The modern British public would not regard being accused of committing adultery with the Queen’s sister as damaging to a man’s reputation, the High Court was told yesterday.
Lawyers for Jacqueline Gold, the owner of the Ann Summers chain of sex shops, are fighting a £500,000 libel case brought by Michael Caborn-Waterfield (East 1946) the chain’s founder.
The court was told that even if Mr Caborn-Waterfield, who is representing himself, had been accused in a book of having had an affair with Princess Margaret, as he claims, that “would not affect a reader’s moral judgment towards him today”.

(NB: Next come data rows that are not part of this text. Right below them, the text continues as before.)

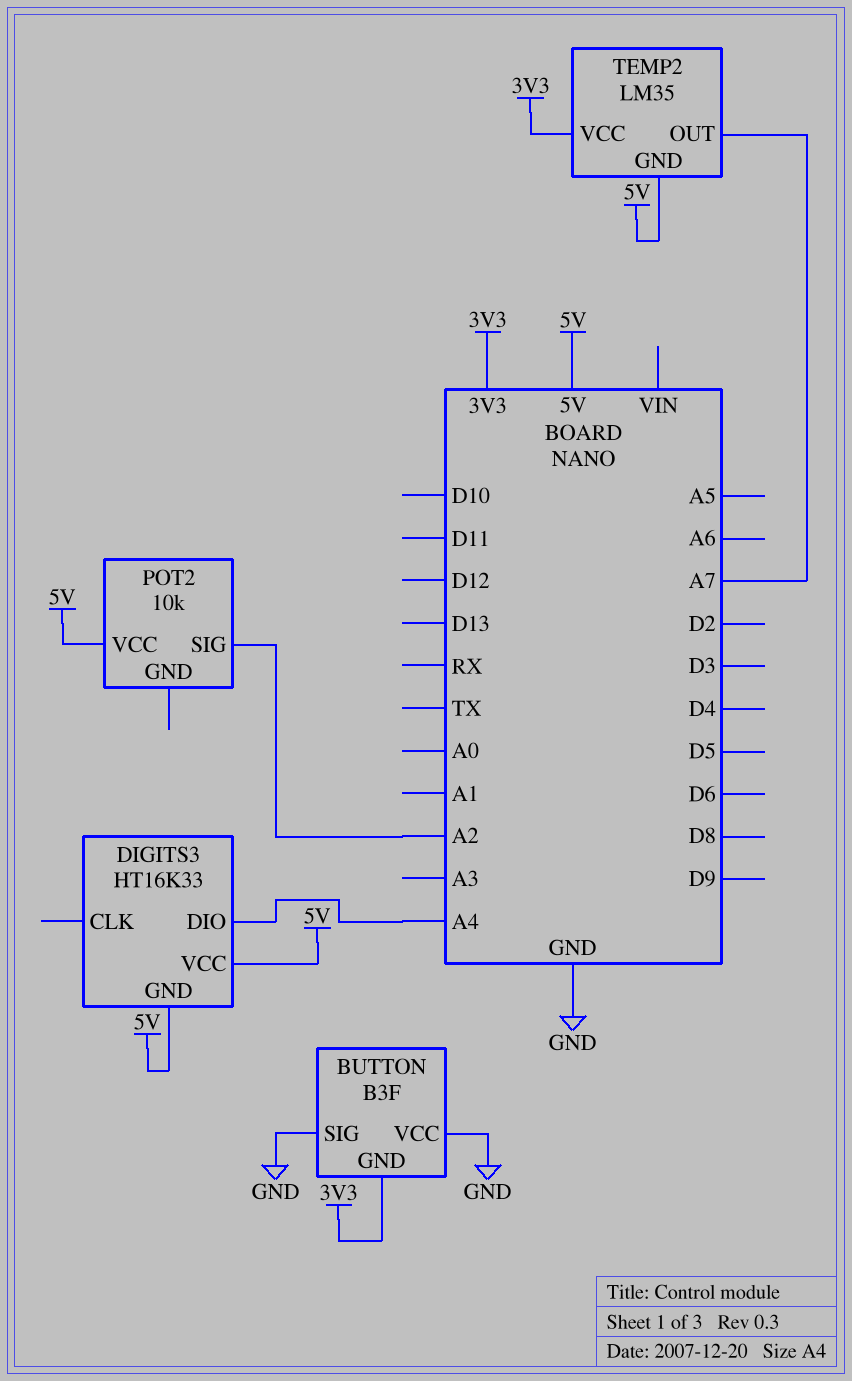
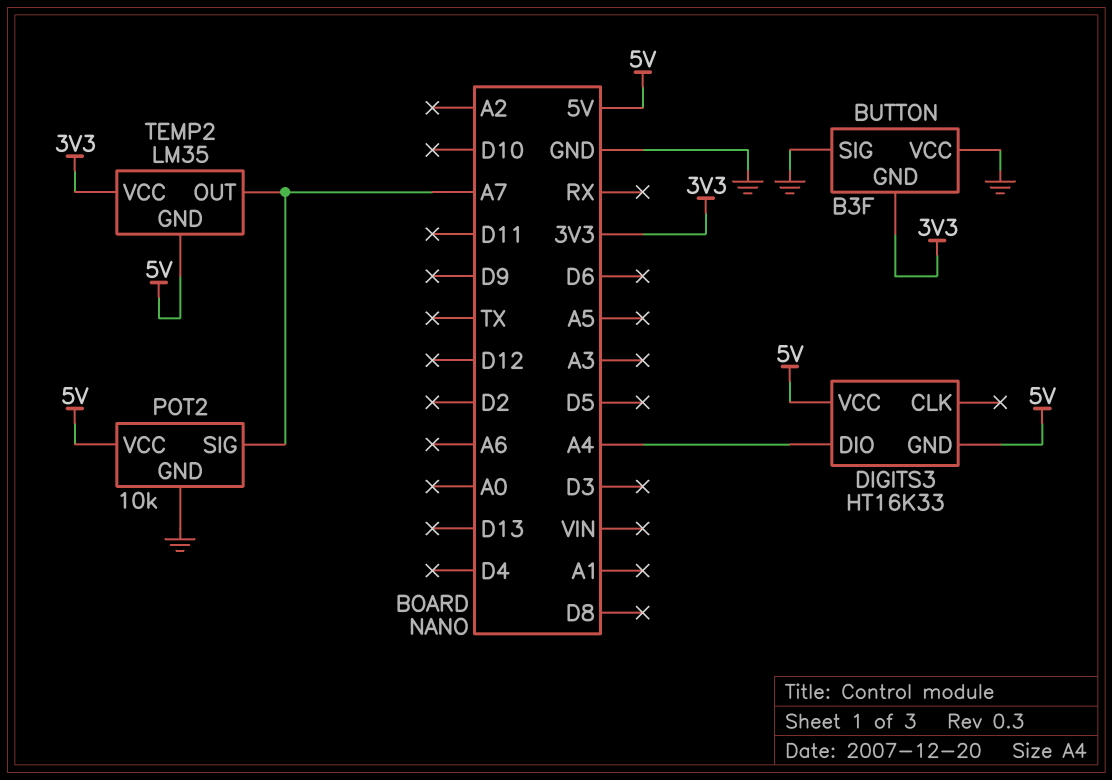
POT2 pin GND: none -> GND
POT2 pin SIG: A2 -> A7

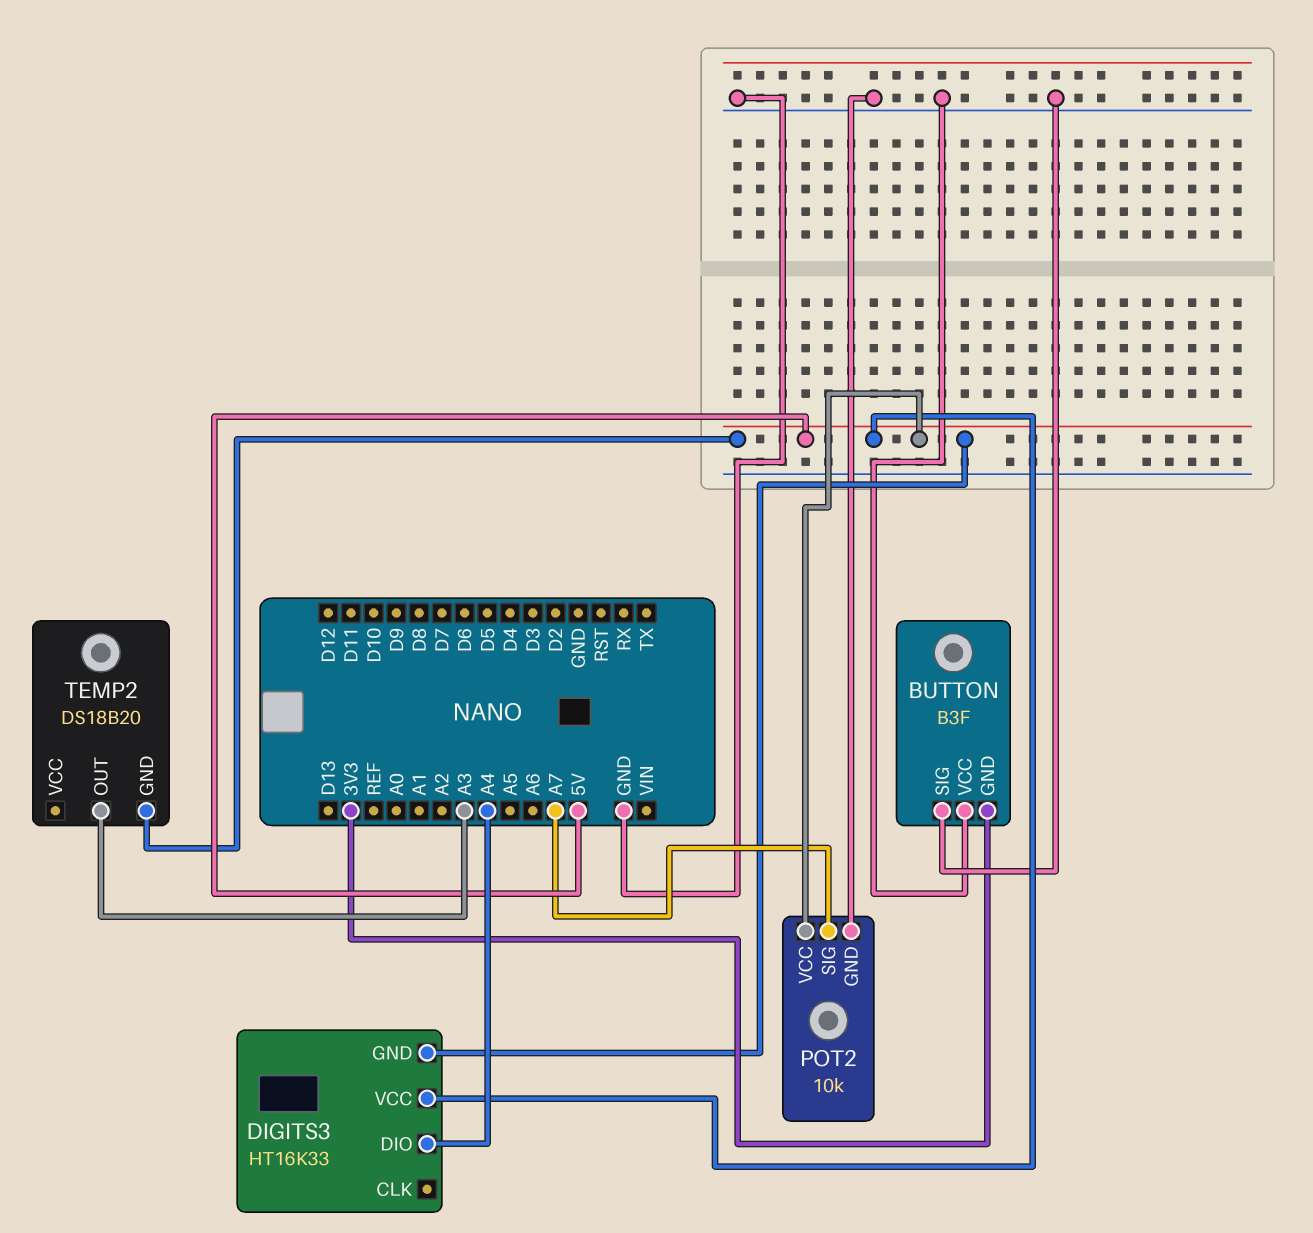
TEMP2: LM35 -> DS18B20
TEMP2 pin OUT: A7 -> A3
TEMP2 pin VCC: 3V3 -> none

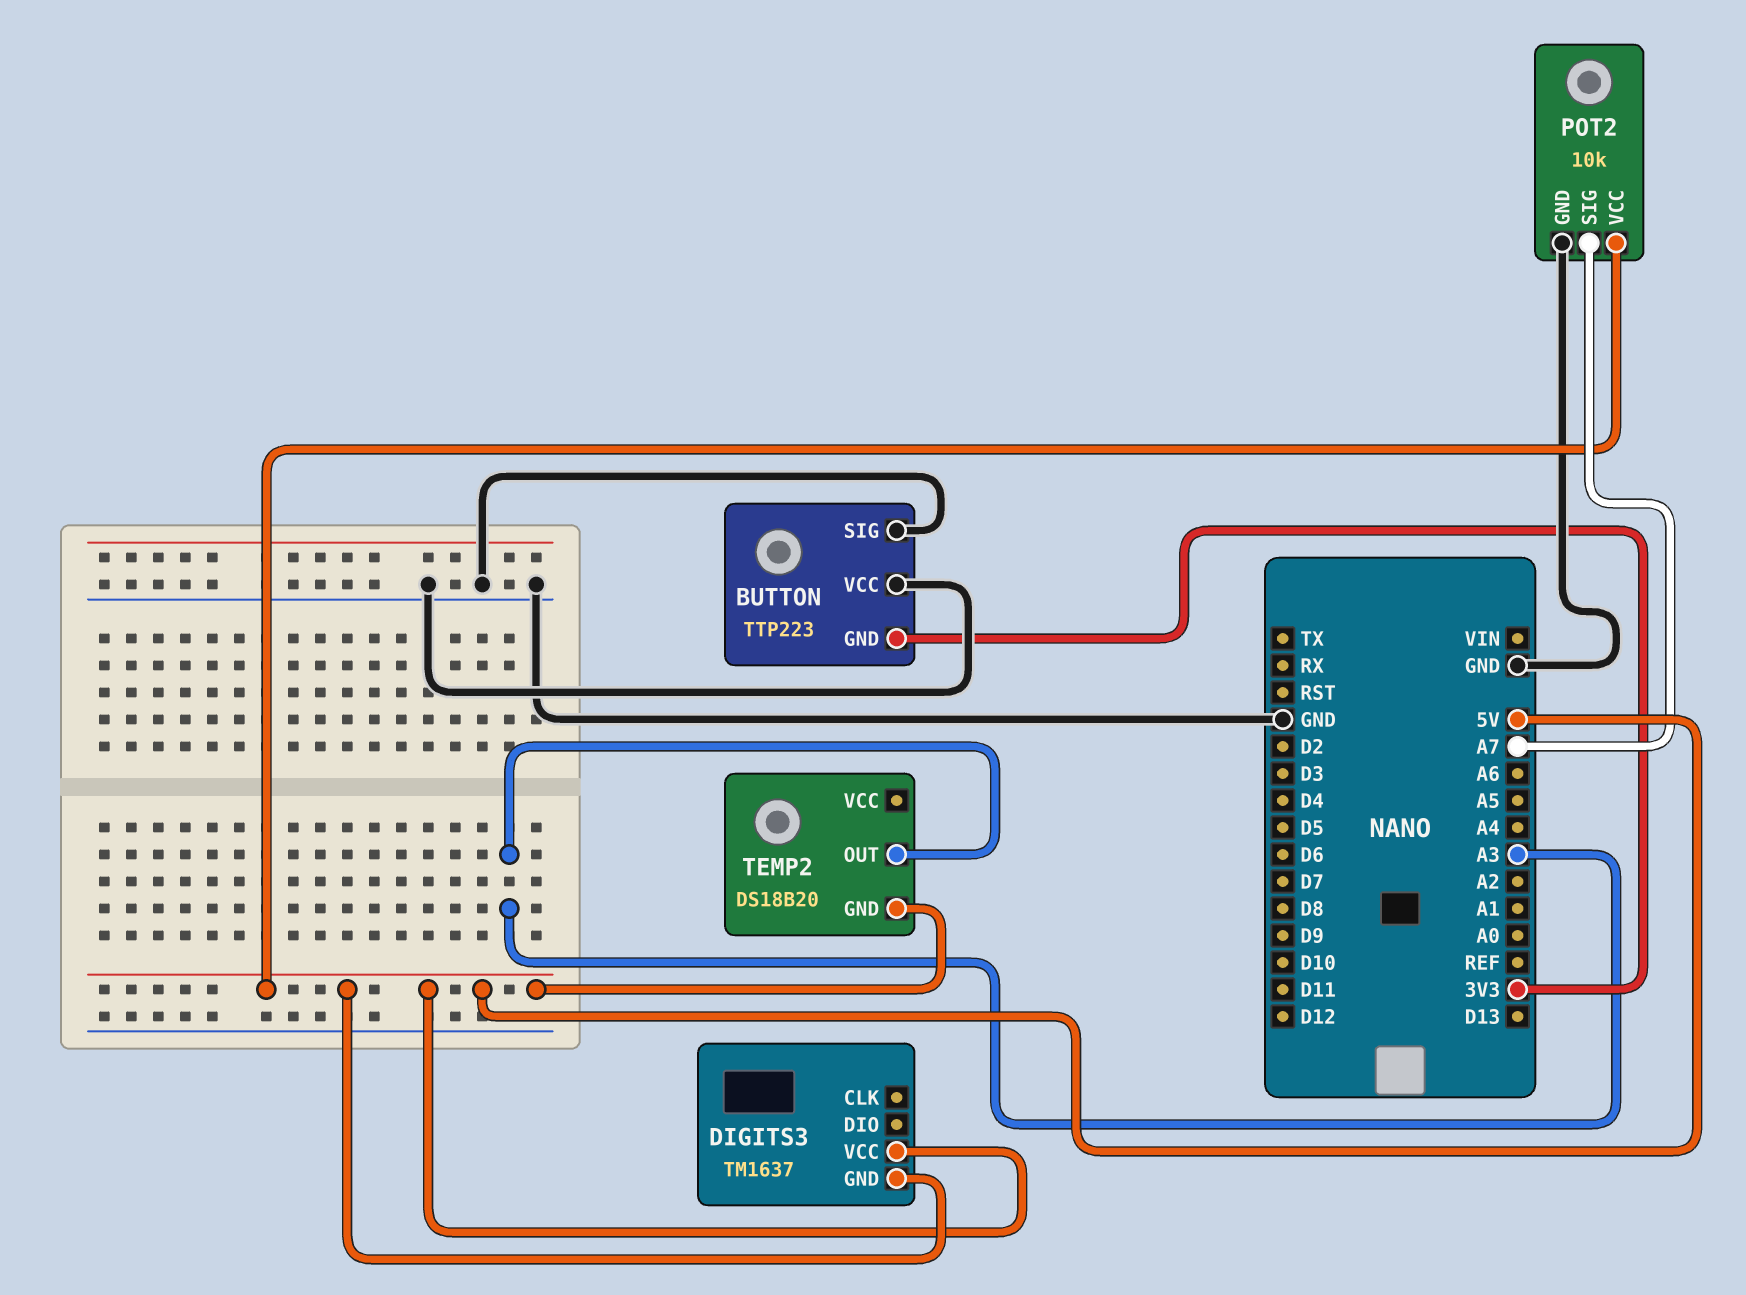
BUTTON: B3F -> TTP223
DIGITS3: HT16K33 -> TM1637
DIGITS3 pin DIO: A4 -> none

Mr Caborn-Waterfield, 83, believes that in Ms Gold’s autobiography,Please Let it Stop, she libelled him by suggesting that he had an adulterous relationship with Princess Margaret and illegally landed his helicopter in Hyde Park. He is also suing Random House, the publisher.
The businessman, who lives in Fulham, West London, is said to have founded the Ann Summers chain in 1970 “for a laugh” before it was bought out by Ms Gold’s family in 1972.
Yesterday Caitlin Evans, representing Ms Gold and Random House, urged the judge to strike out the case. “The passage merely says he dated her,” Ms Evans said.
Mr Caborn-Waterfield said: “I have never had any relationship with the late Princess Margaret and I know no member of the Royal Family.”
Mr Justice Tugendhat reserved judgment.